Sollen chinesische Verlage sich am ausländischen Markt orientieren, oder einfach die Bücher einführen, die sie verlegen wollen?
Sie haben ein Profil als Verlag, das bedeutet, Sie sollten sich auf etwas konzentrieren. Wenn wir über das Verlagswesen reden, denken wir an Literatur. Aber es gibt viele andere Themen, z.B. Design aus China, Keramik, Technologie. Diese Bücher können leicht Grenzen überschreiten, denn die Leute wollen etwas über die Entwicklung des Designs in China erfahren. Aber die Art und Weise, wie das Buch präsentiert wird, ist möglicherweise nicht auf die Bedürfnisse der deutschen Verlage ausgerichtet. Es ist einfacher, wenn sich deutsche und chinesische Verlage zusammensetzen und das Buch dem deutschen Markt entsprechend neu „verpacken". Es ist wichtig, sich gegenseitig und den Markt des anderen kennen zu lernen. Deshalb sollten wir uns treffen und austauschen.

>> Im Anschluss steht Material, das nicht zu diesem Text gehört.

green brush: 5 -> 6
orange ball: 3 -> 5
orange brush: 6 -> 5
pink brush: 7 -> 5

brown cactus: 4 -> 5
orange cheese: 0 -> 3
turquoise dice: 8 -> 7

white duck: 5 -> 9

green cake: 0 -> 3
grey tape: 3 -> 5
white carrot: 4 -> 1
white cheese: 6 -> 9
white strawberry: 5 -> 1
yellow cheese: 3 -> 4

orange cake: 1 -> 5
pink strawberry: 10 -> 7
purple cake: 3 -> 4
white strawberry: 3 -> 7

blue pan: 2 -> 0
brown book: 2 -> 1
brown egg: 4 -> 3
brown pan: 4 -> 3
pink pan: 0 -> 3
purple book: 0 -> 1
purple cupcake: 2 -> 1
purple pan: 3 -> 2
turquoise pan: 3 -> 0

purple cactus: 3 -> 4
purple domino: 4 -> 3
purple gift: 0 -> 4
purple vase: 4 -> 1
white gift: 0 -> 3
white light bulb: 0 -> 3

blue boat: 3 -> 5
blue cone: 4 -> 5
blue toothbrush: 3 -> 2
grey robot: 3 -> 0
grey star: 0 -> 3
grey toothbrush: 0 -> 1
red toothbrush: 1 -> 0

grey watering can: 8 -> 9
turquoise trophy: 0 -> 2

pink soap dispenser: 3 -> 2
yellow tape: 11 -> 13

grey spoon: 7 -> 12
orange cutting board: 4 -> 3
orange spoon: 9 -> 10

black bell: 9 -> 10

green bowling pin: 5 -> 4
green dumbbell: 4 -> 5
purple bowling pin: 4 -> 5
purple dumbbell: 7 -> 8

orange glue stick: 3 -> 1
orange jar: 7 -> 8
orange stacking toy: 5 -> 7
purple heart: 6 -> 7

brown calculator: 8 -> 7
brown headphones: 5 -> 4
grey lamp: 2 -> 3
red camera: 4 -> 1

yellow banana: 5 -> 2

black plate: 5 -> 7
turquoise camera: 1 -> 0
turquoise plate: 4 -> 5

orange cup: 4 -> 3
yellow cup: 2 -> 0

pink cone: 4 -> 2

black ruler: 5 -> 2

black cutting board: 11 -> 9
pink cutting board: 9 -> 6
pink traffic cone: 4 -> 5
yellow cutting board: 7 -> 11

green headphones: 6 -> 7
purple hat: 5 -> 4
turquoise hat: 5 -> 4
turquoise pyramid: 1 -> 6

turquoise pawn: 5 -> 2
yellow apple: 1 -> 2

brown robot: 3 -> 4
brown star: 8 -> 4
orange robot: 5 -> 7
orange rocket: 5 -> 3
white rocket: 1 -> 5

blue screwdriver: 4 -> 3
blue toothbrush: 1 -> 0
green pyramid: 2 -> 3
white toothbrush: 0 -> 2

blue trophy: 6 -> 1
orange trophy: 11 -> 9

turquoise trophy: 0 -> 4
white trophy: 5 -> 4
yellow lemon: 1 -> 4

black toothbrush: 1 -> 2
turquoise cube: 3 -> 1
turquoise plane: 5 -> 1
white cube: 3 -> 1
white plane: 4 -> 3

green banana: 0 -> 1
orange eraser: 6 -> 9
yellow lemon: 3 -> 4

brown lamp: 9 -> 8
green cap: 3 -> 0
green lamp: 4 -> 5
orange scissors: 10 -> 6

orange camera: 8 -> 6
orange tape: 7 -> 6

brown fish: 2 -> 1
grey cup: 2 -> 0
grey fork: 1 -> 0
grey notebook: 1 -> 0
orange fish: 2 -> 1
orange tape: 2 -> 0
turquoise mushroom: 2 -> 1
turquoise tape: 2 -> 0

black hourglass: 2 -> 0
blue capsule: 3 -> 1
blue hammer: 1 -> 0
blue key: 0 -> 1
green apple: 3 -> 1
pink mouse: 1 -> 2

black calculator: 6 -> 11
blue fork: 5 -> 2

Der „Spiegel" hat berichtet, dass „Gruner + Jahr" einen Rückzug aus China erwägt. Ist Chinas Markt noch attraktiv für deutsche Medienhäuser?
Vor zwei oder drei Jahren habe ich den Geschäftsführer von Gruner+Jahr China getroffen. Damals erzählte er mir noch, wie gut sich der Anzeigenmarkt für Zeitschriften in China entwickelt. Ich weiß nicht, warum Gruner+Jahr sich aus China zurückziehen will. Das überrascht mich. Ich habe keine Erklärung dafür. Und ja, Chinas Markt ist nach wie vor interessant.